• _Input records_:
******

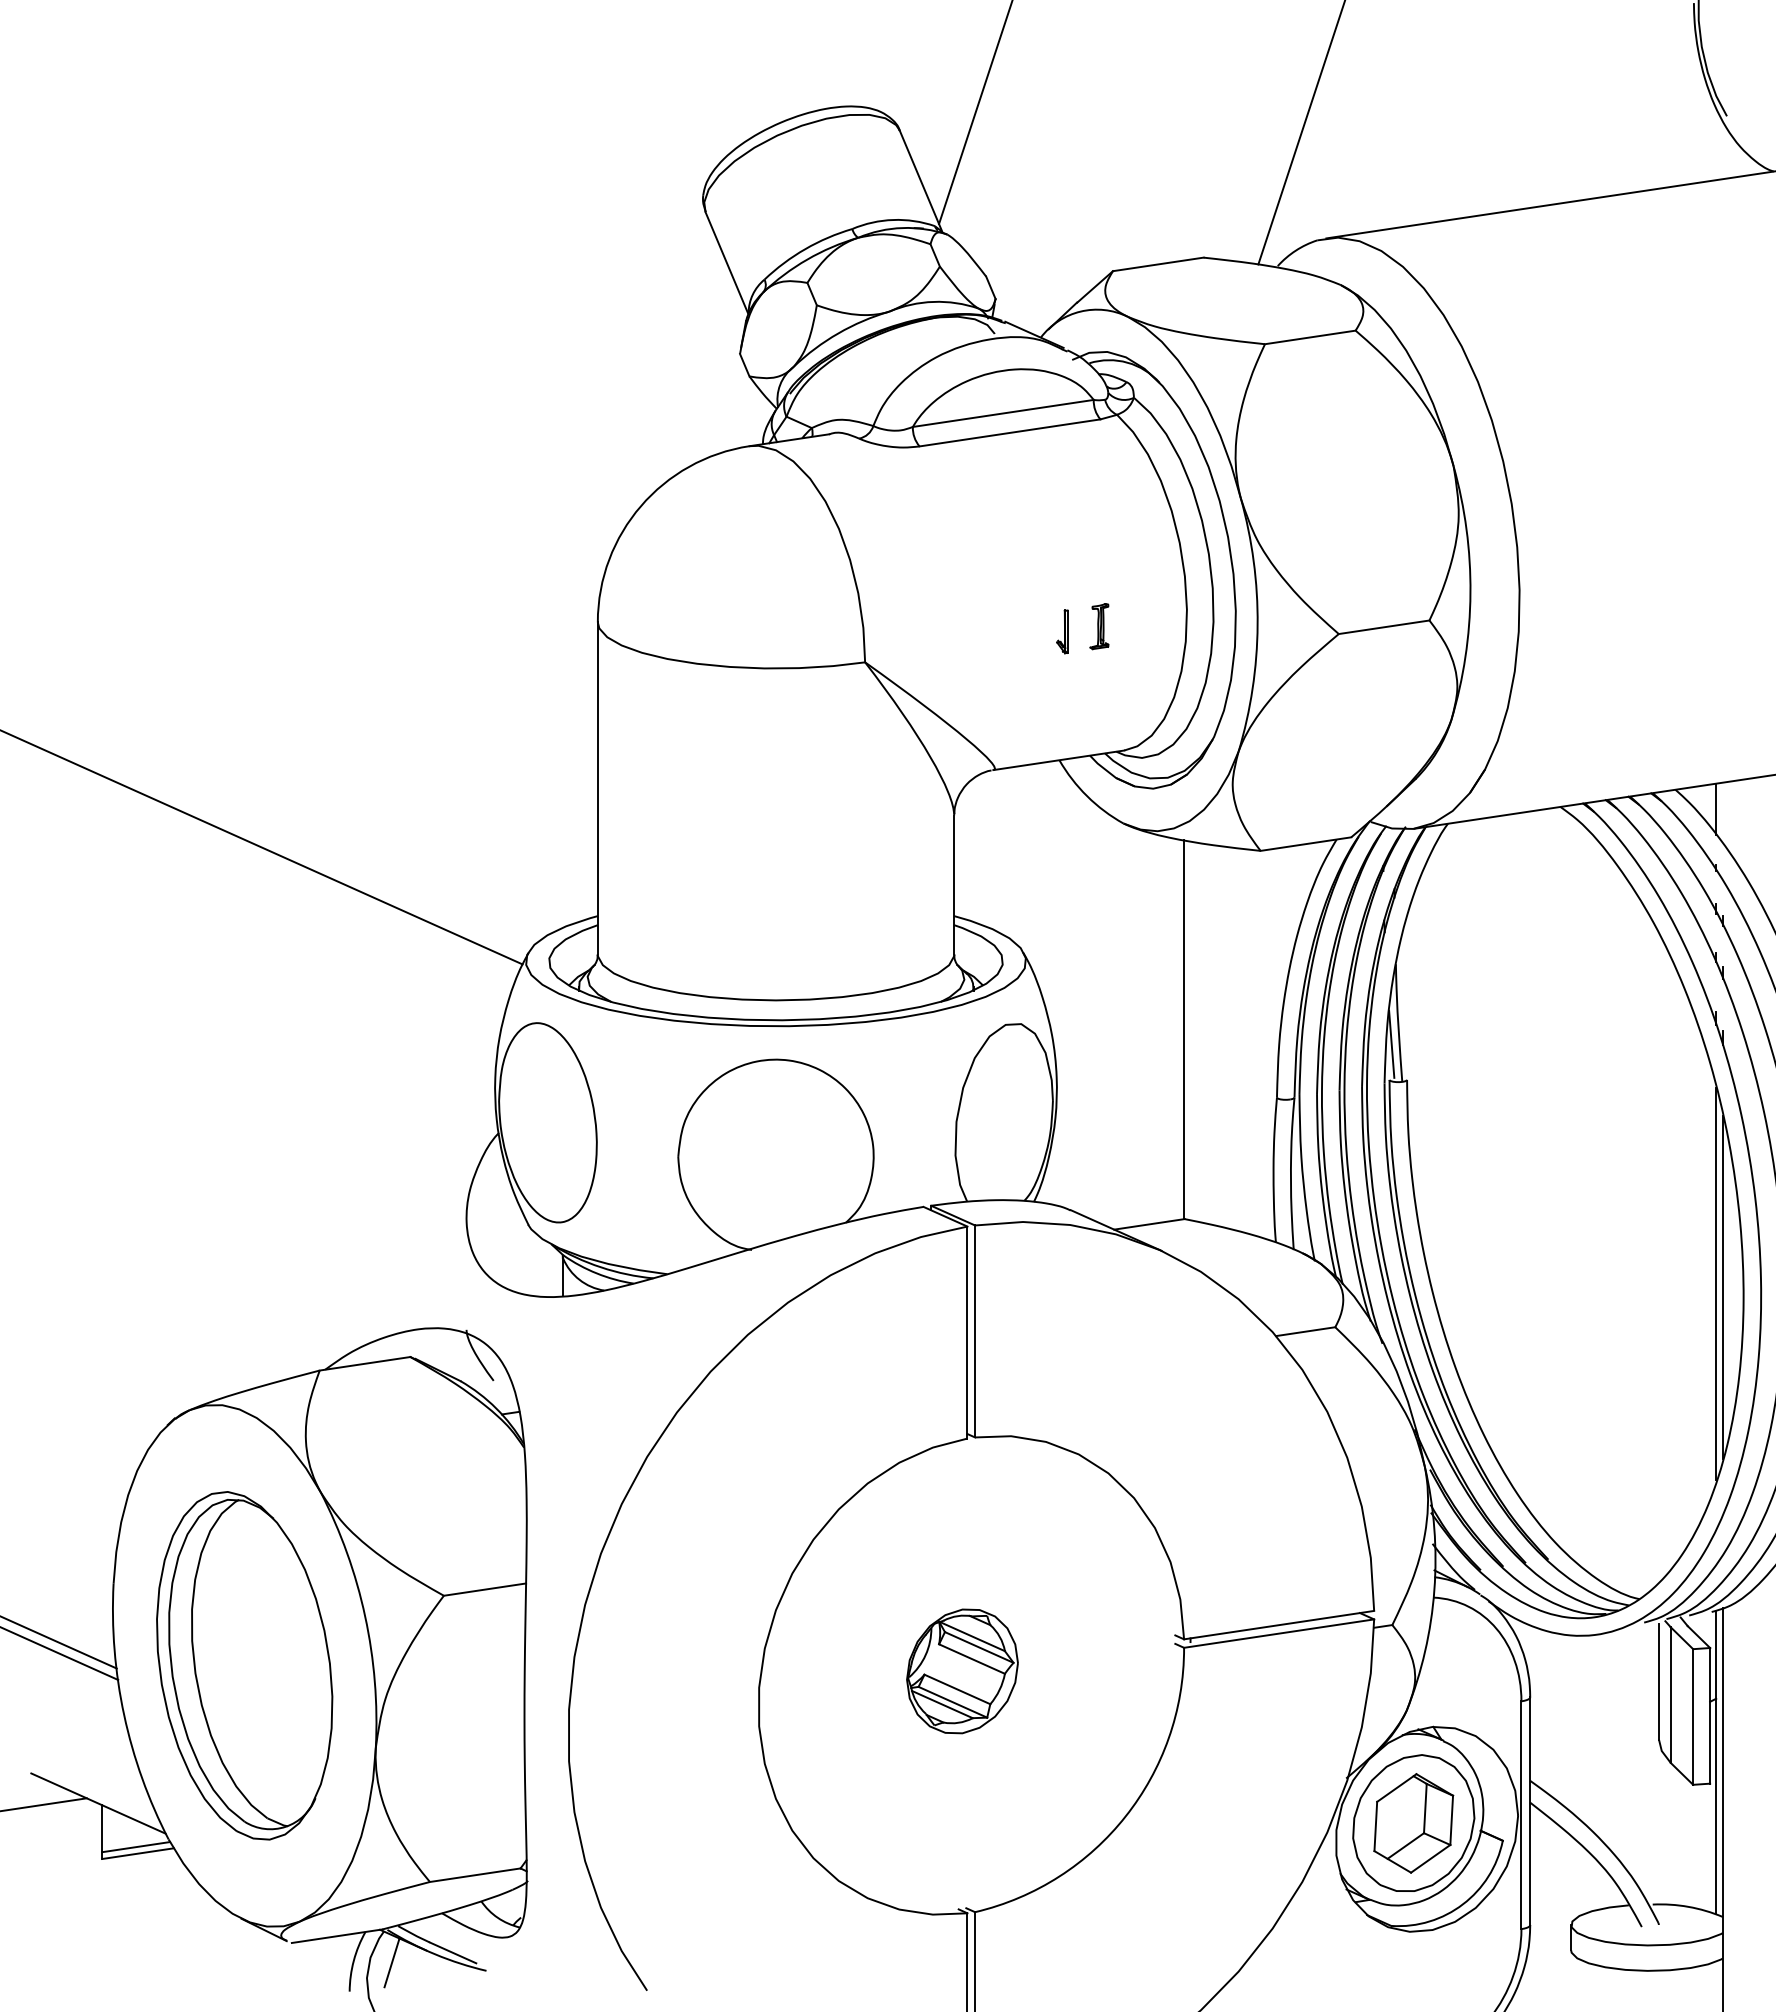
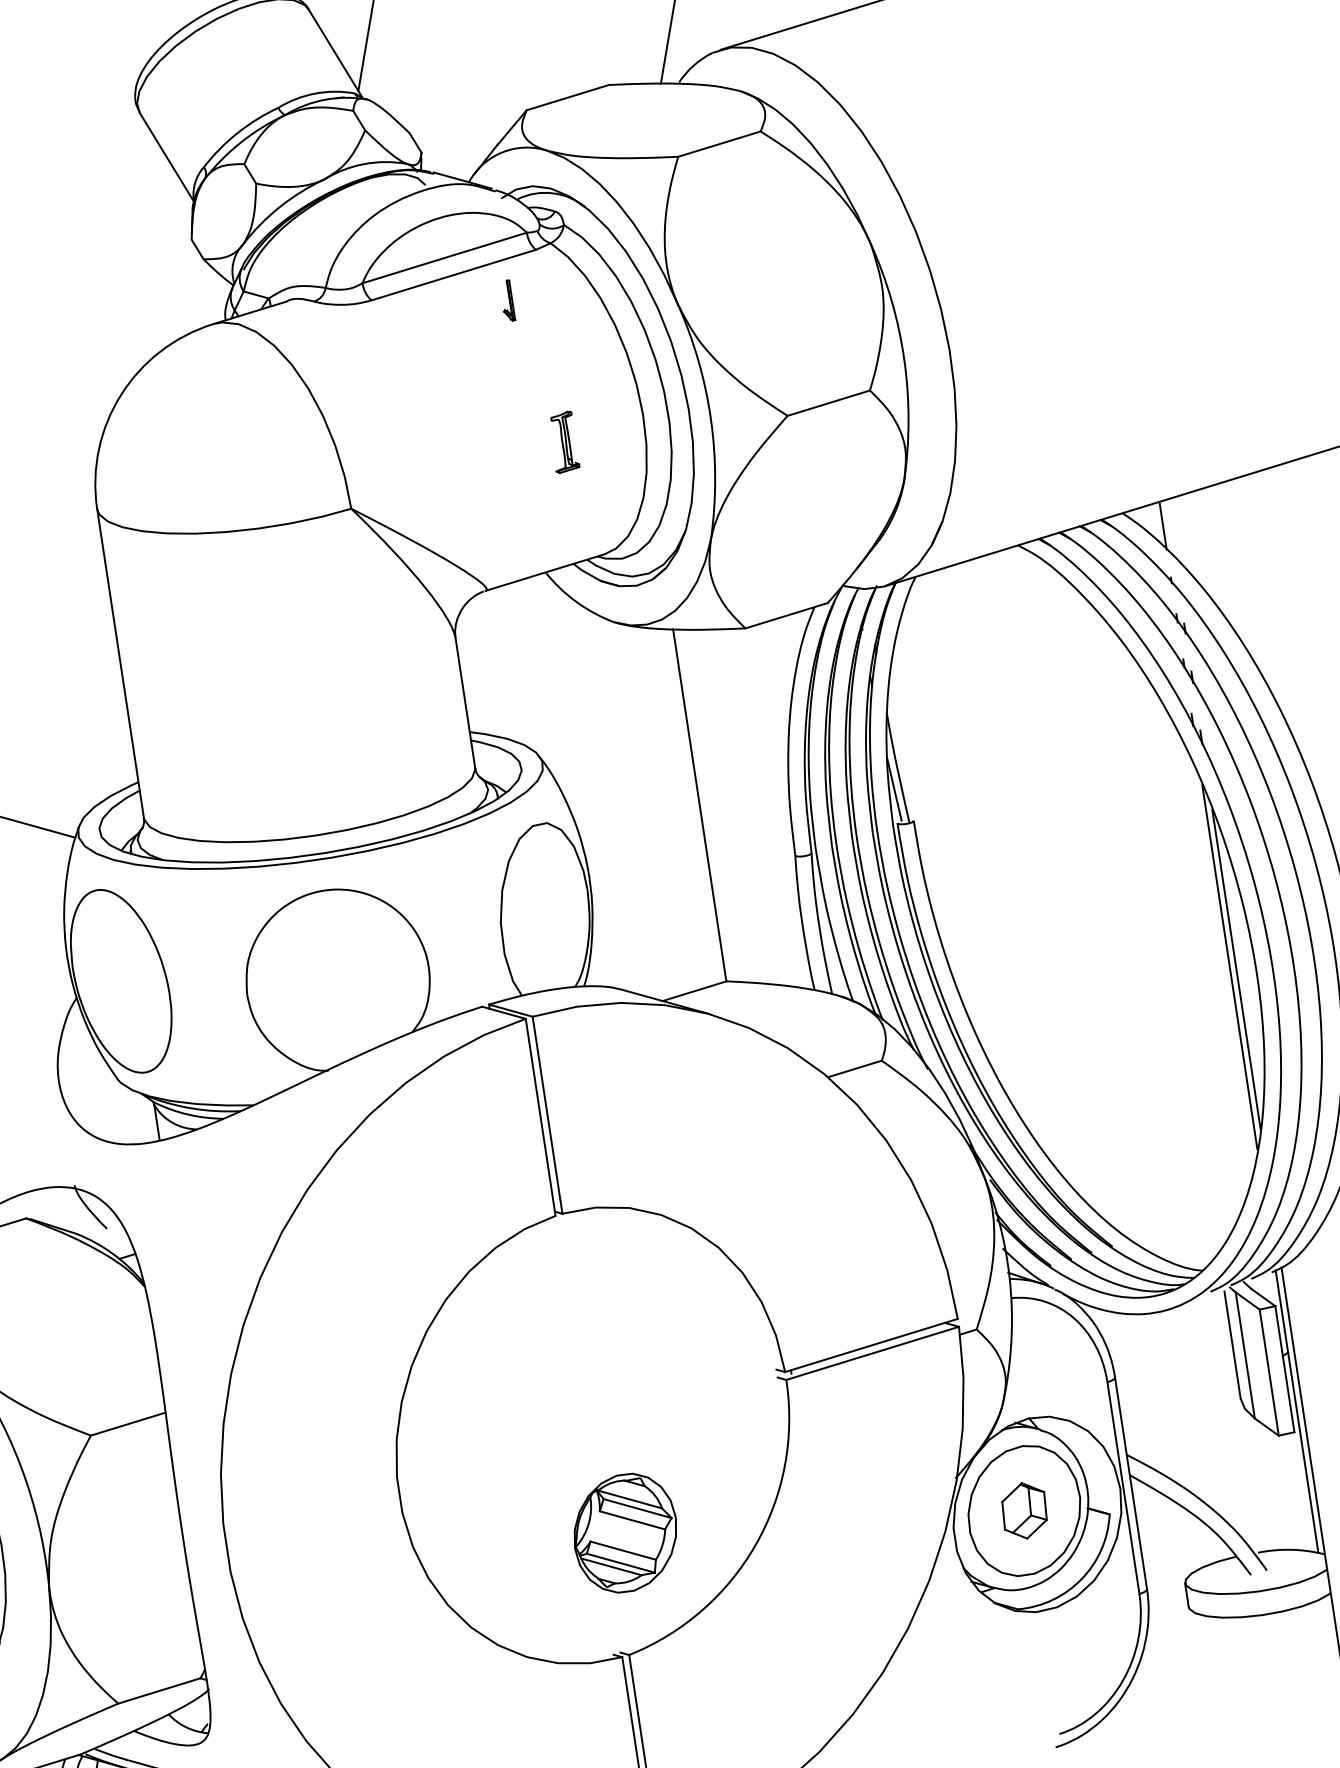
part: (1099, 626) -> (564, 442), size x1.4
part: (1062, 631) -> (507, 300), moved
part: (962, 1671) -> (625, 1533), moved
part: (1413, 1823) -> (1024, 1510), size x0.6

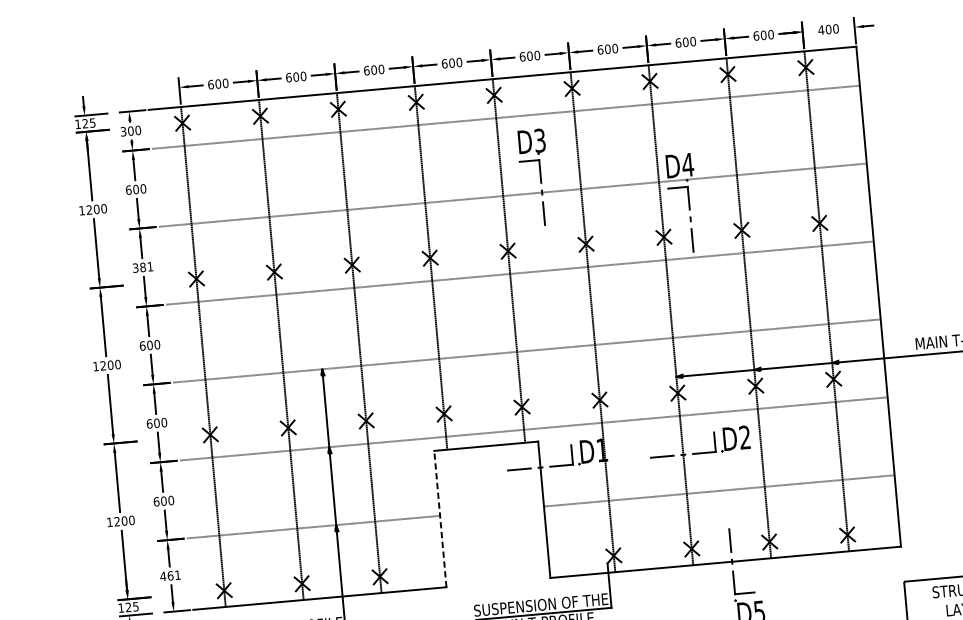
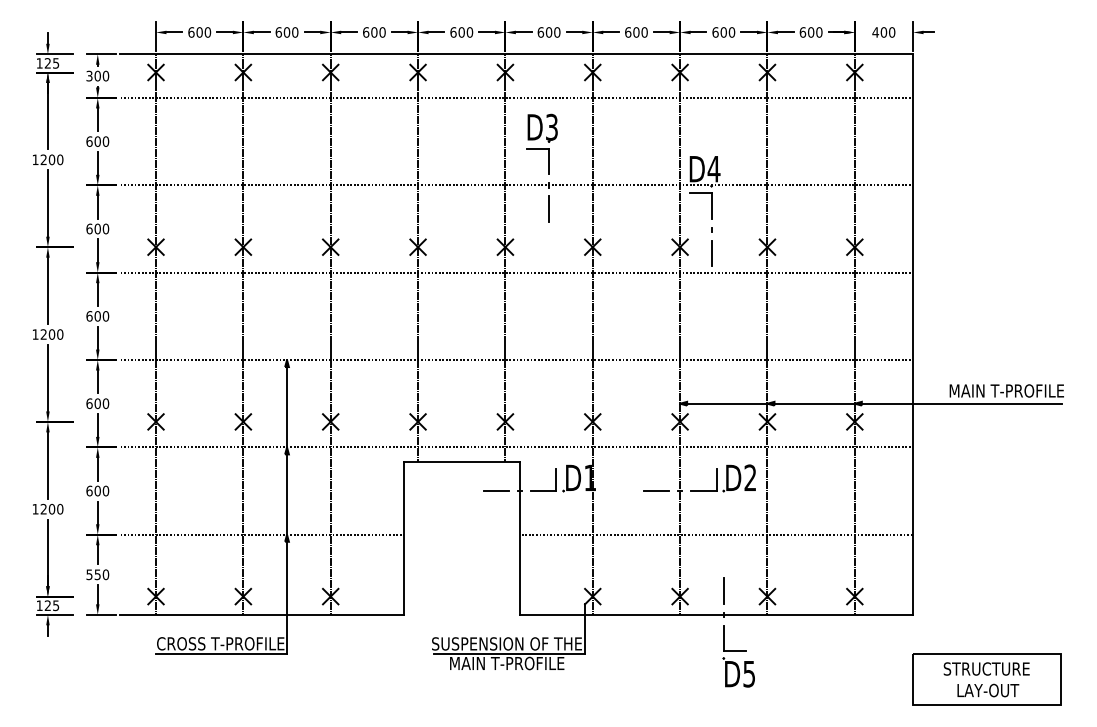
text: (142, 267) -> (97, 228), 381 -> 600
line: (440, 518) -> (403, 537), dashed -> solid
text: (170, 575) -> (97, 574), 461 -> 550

******

• _Assigned task_: Copy the records shown above in their entirety and exactly; images are to be left out.

• _Answer to this problem_:
part: (1099, 626) -> (564, 442), size x1.4
part: (1062, 631) -> (507, 300), moved
part: (962, 1671) -> (625, 1533), moved
part: (1413, 1823) -> (1024, 1510), size x0.6

text: (142, 267) -> (97, 228), 381 -> 600
line: (440, 518) -> (403, 537), dashed -> solid
text: (170, 575) -> (97, 574), 461 -> 550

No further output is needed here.